Ask Sarah Randall about goal setting for time management and she grins knowingly.
Ten years in 'the rat race' had left her weary and battered, stressed out and care-worn, disillusioned and bitter.
Sarah visited Indonesia, Thailand, Vietnam, and finally India. Along the way, she rested and relaxed, learned about a mystical way of interpreting time, and rediscovered her passion, enthusiasm and purpose.
This is the story of how it happened.
A Different Way Of Looking At Time
"The Tao never strives, yet nothing is left undone."
- Lao Tsu
We often think about time management as a 'paint by the numbers' game. You draw up lists of 3, 5 or 10 things to do. You assign a time limit to each. You go at the list like an archer at a shooting gallery, firing away with focus at a target.
Bang! Bang! Bang!
One after another, you chalk off completed tasks - until the list is done.
Except, it never is finished!
New stuff sneaks into your list. Others dump their chores on you. Emergencies and rush-jobs crop up. And before you know it, you've been working all day long without getting your 'to do' list done.
That's frustrating. Saddening. Stressful.
"Where did all my time go?" you wonder, anguished at how quickly the day sped past, leaving you almost exactly where you started. "I need more time. A few extra hours in my day!"
That's how Sarah felt - until she learned to interpret time differently. You can learn it too.
Time Management Tao - The New Approach
It begins with a slight, subtle shift in your perspective of time and goal setting. Let's talk about it, starting with 3 simple questions:
The answers to these apparently simple questions holds the seed for your new appreciation of time, and a powerful paradigm to help you manage it more effectively.
Are You Having Fun?
Now, many people think of fun as being only carefree, frivolous play.
Rarely do we think of our job or work as being fun. But the very best time managers, the really successful folks, those who squeeze the most joy out of life, are the people who have fun all the time, in everything they do.
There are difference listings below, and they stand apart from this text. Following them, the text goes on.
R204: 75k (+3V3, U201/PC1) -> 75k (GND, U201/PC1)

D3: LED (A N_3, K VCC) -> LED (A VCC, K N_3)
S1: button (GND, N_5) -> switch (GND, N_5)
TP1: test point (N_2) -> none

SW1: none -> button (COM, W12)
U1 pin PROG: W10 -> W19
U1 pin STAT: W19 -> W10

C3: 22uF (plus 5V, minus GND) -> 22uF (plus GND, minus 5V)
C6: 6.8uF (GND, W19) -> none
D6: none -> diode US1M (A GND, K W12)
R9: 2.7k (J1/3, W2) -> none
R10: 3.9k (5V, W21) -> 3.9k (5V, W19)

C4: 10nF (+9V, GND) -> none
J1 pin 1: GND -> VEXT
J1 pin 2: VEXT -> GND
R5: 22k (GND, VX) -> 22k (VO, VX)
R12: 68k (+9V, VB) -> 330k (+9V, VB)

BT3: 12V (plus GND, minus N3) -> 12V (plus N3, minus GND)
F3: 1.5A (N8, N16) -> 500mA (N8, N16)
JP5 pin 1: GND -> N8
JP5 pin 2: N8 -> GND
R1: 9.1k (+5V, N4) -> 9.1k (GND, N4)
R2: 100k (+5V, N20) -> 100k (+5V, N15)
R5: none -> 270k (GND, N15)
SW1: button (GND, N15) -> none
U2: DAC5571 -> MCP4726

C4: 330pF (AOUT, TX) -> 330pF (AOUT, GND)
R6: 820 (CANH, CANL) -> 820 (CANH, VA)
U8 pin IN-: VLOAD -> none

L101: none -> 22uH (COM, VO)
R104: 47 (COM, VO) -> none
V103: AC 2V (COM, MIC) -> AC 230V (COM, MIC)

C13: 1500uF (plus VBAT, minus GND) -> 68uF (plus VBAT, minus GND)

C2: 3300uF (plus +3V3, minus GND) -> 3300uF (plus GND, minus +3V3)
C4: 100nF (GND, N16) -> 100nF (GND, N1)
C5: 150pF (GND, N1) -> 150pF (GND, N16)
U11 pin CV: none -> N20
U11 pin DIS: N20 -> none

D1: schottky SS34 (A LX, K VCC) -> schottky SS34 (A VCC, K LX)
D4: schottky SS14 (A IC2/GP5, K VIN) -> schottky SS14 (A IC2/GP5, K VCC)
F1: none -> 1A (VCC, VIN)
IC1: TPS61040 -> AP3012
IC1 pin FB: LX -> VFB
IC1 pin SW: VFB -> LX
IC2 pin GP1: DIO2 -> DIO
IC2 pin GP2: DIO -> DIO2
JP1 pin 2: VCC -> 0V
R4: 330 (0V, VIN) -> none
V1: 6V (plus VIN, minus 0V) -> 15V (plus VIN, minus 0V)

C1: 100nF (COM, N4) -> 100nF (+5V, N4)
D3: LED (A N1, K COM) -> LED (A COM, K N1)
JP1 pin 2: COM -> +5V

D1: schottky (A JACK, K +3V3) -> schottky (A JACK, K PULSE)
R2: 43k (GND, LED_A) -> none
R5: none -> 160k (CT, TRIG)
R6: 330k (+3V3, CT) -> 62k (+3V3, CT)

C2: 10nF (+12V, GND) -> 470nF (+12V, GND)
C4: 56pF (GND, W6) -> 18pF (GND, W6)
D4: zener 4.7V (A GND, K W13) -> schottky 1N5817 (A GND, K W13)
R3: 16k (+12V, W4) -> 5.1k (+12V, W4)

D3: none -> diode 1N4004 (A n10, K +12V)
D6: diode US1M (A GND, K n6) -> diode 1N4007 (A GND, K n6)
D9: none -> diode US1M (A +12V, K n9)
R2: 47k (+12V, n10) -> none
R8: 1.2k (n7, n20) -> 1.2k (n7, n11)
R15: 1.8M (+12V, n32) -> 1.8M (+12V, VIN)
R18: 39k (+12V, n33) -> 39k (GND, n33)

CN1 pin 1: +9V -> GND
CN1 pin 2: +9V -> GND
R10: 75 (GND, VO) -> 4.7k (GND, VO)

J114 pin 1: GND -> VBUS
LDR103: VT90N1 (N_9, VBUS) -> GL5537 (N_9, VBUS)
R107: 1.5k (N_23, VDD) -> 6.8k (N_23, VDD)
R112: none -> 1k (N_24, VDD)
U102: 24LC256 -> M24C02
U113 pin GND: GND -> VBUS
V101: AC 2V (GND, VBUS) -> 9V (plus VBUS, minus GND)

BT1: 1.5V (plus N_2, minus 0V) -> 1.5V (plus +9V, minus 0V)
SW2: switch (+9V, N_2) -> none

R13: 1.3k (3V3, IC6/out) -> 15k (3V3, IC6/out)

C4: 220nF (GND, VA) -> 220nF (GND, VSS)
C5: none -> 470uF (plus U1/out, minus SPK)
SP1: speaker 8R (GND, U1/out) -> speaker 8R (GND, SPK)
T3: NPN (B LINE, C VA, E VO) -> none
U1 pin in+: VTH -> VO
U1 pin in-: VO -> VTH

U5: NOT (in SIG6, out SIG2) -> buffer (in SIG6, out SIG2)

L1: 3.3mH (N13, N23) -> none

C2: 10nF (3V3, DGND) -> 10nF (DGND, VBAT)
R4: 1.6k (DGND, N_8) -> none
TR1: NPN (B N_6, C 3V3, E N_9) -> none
That's not really surprising, because whenever you're having fun, you want to keep on going. You're in the flow. You aren't stressed or worried or anxious. Things just keep humming along smoothly.
Okay, I know what you're about to say. Your job is so serious, important and critical that you can't have fun!
But fun isn't being careless or unthinking. Fun is the enjoyment you feel while doing something, the sense of fulfillment when you've successfully completed it. And any kind of work can be fun. Yes, even deadly serious, mission-critical and hyper-complex jobs.
The trick, then, is to find the type of work that's fun - for you!
When you look back later, after you've finished doing something, you should have a sense of well-being, a deep satisfaction that you've done what matters. This applies to your job, your hobbies, your duties, your responsibilities - everything.
The trite goal setting cliche is true. When you find what you love, you won't work another day in your life... because you'll be having such fun, it won't seem like work!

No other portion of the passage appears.